Posted on:2018-02-23Degree:M.SType:Thesis
University:North Carolina Agricultural and Technical State UniversityCandidate:Johnson, ErikaFull Text:PDF
GTID:2478390020455387Subject:Biomedical engineering
Abstract/Summary:
Lack of specific and established methodology for maintaining long-term cell viability in an engineered liver cell encapsulate limits its lifespan and feasibility for clinical application. Controlled rate cryogenics is an attractive option for maximizing cell viability and preserving liver functions. The solution holds numerous potential benefits because primary hepatocytes of a liver experience expedited loss of metabolic function in ex-vivo. This is due largely in part to the oxidative stresses incurred during isolation and the complexity of reproducing the host environment in a micro-engineered tissue environment.
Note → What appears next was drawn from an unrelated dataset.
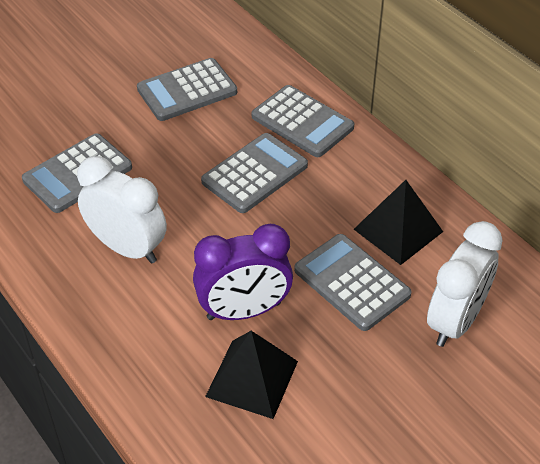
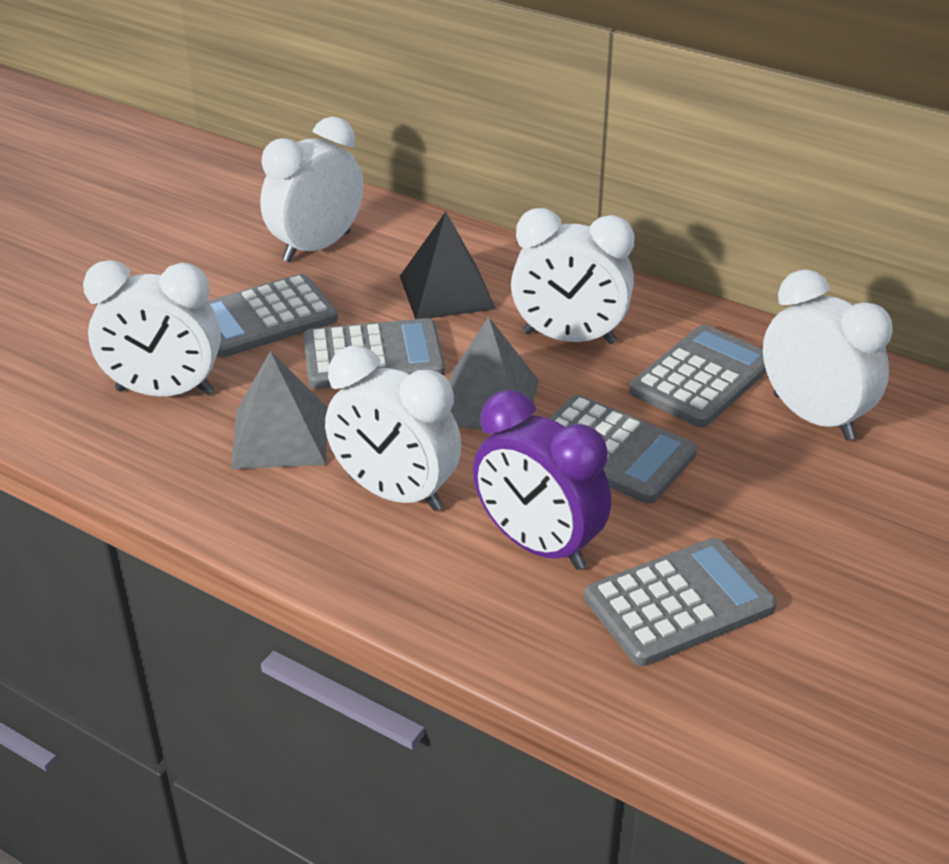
black pyramid: 2 -> 1
grey pyramid: 0 -> 2
white clock: 2 -> 5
The lack of specific methodology for the cryopreservation of engineered constructs poses a challenge in creating a sustained post-thaw model.;In this research, alginate based hydrogel encapsulates of hepatocytes were developed for the subsequent design an execution of an improved cryopreservation protocol. The cryopreservation process is founded upon known physical, chemical, and kinetic cryogenic principles. Using primary rat hepatocyte models, we supplemented traditional media with 3 novel sugars and performed an expanded post-thaw protocol which included dynamic maintenance of encapsulate culture. Viability assessments were performed through fluorescent microscopy intensity profiles, and MTT assay. We hypothesized that the dual alterations to traditional cryopreservation practices would greatly improve post-cryopreservation viability and functionality. This project sought to improve previously achieved viability through the combined use of novel carbohydrate compounds in pre-incubation culture and rocker sustainment of post thaw culture. Our results demonstrated the benefits of two of our novel compounds (dexamethasone & a proprietary sugar) in post-thaw viability. Furthermore, we have found supporting evidence that post-thaw rocker culture greatly improved long-term sustained viability. Successful preservation of the primary function of hepatocytes in our hydrogel encapsulate model holds useful application to the mass production of bioengineered tissue models for clinical application and drug toxicity studies.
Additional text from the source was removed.